Exploring Formlabs SLA 3D printing for cell culture applications

 

The initial purpose of exploring formlabs SLA 3D printer for a collaboration with Dr. Nicola Marchi (link to previous post). The purpose of the this work was gaining the ability to use a simple membrane on 3D printed platform for BBB modeling and WBC migration though endothelial (and glial cell layers) and collecting and analyzing them through sampling ports.
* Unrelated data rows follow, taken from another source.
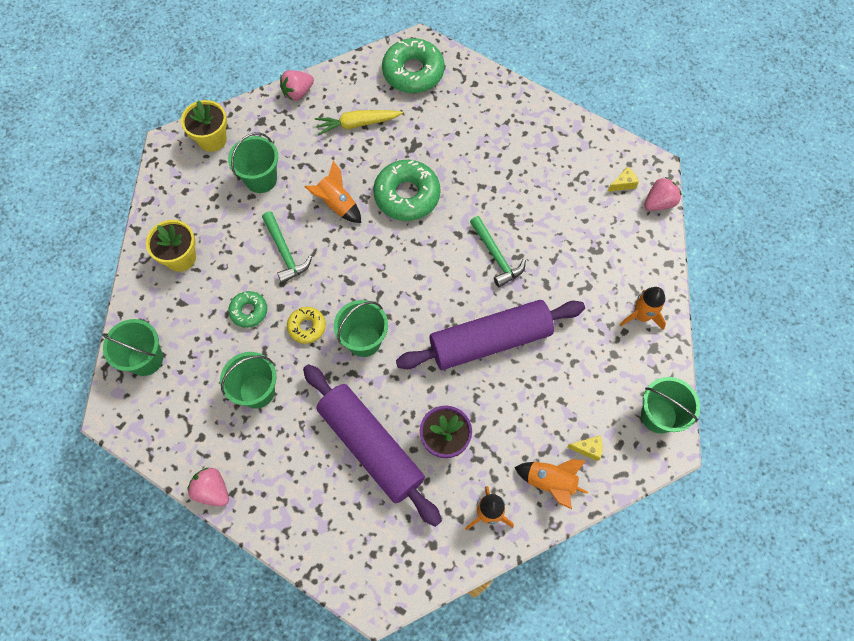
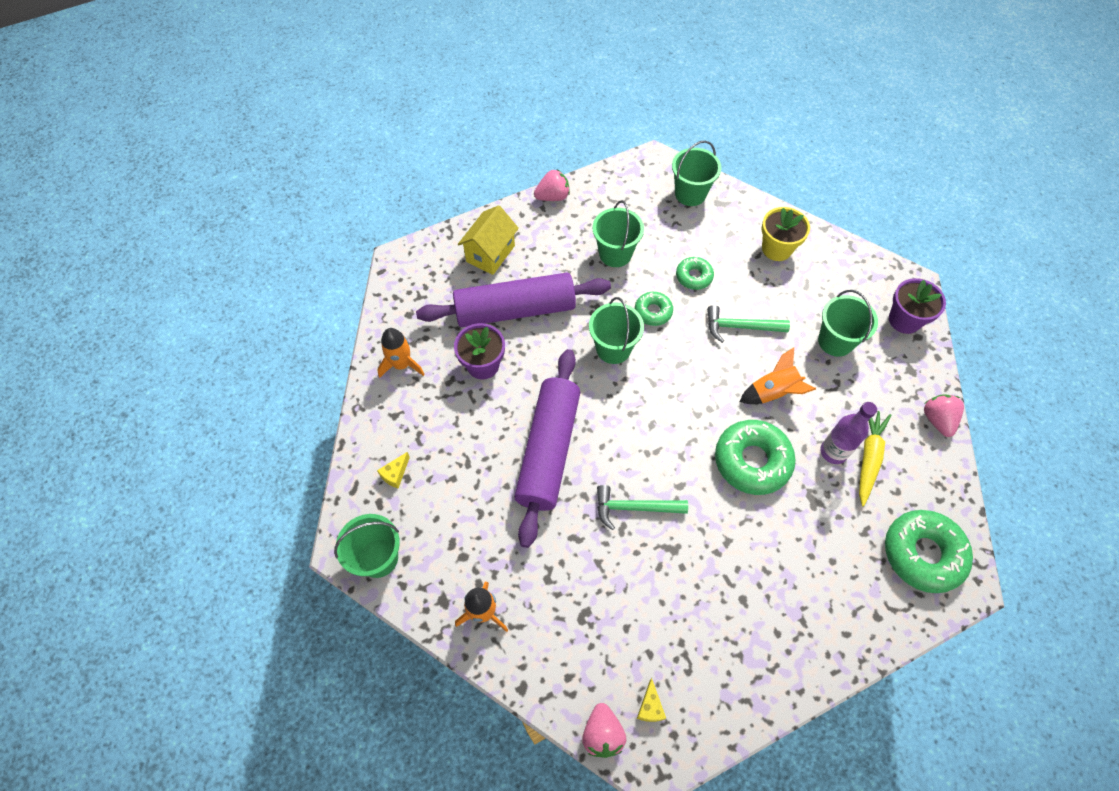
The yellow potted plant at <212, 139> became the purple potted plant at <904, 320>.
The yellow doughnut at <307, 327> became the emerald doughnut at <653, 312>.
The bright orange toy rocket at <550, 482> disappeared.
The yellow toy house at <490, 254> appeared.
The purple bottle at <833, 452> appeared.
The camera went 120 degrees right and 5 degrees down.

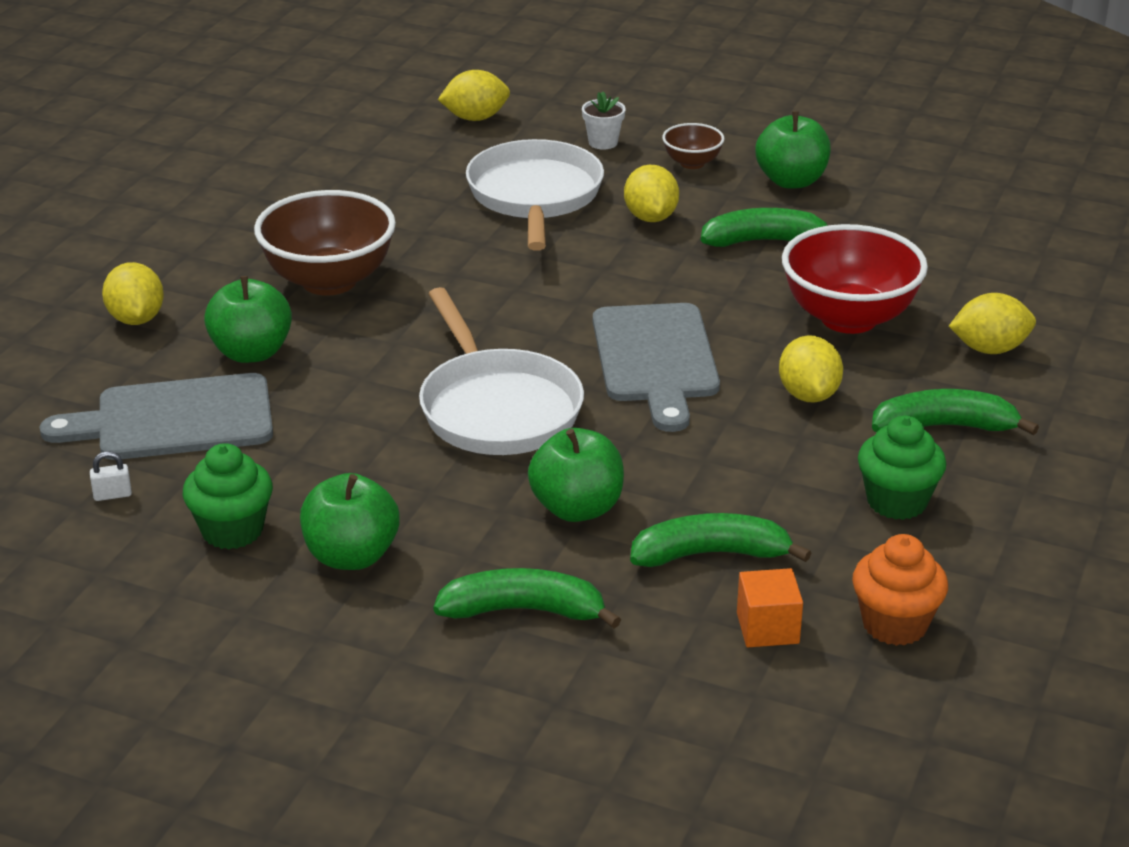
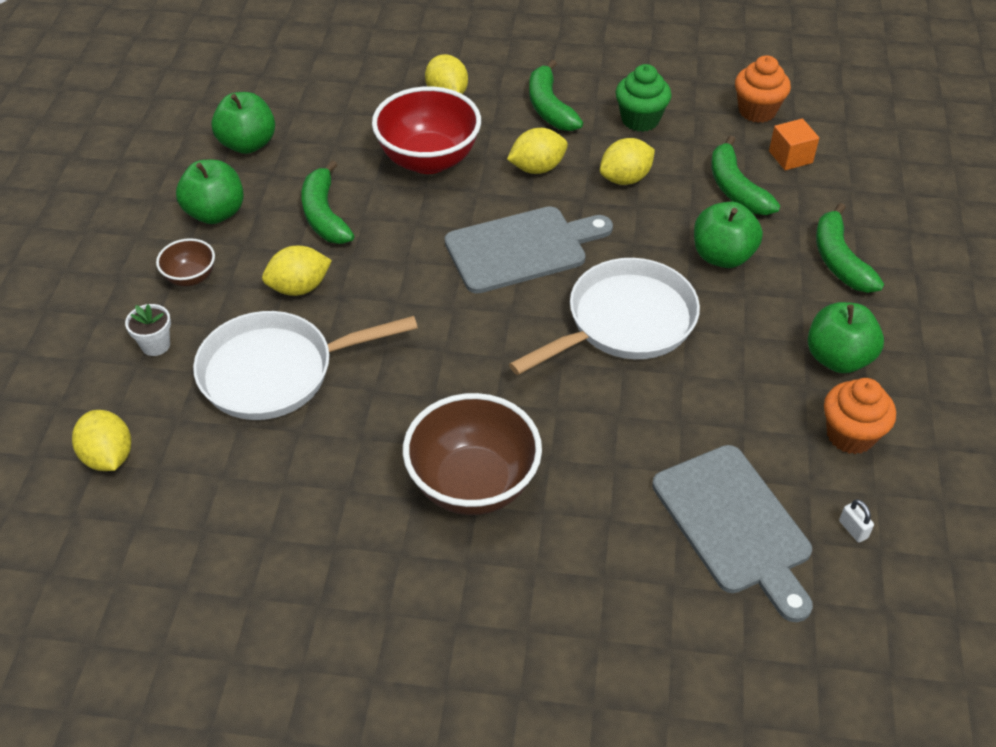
The yellow citrus fruit moved from <136, 319> to <625, 179>.
The emerald toy apple moved from <251, 352> to <248, 144>.
The emerald cupcake at <232, 530> became the bright orange cupcake at <850, 435>.
The camera went 105 degrees left and 15 degrees up.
Overview of Stereolithography (SLA)

Stereolithography belongs to a family of additive manufacturing technologies known as vat photopolymerization, commonly known as resin 3D printing. These machines are all built around the same principle, using a light source—a laser or projector—to cure liquid resin into hardened plastic. The main physical differentiation lies in the arrangement of the core components, such as the light source, the build platform, and the resin tank.

SLA 3D printers use light-reactive thermoset materials called “resin.” When SLA resins are exposed to certain wavelengths of light, short molecular chains join together, polymerizing monomers and oligomers into solidified rigid or flexible geometries.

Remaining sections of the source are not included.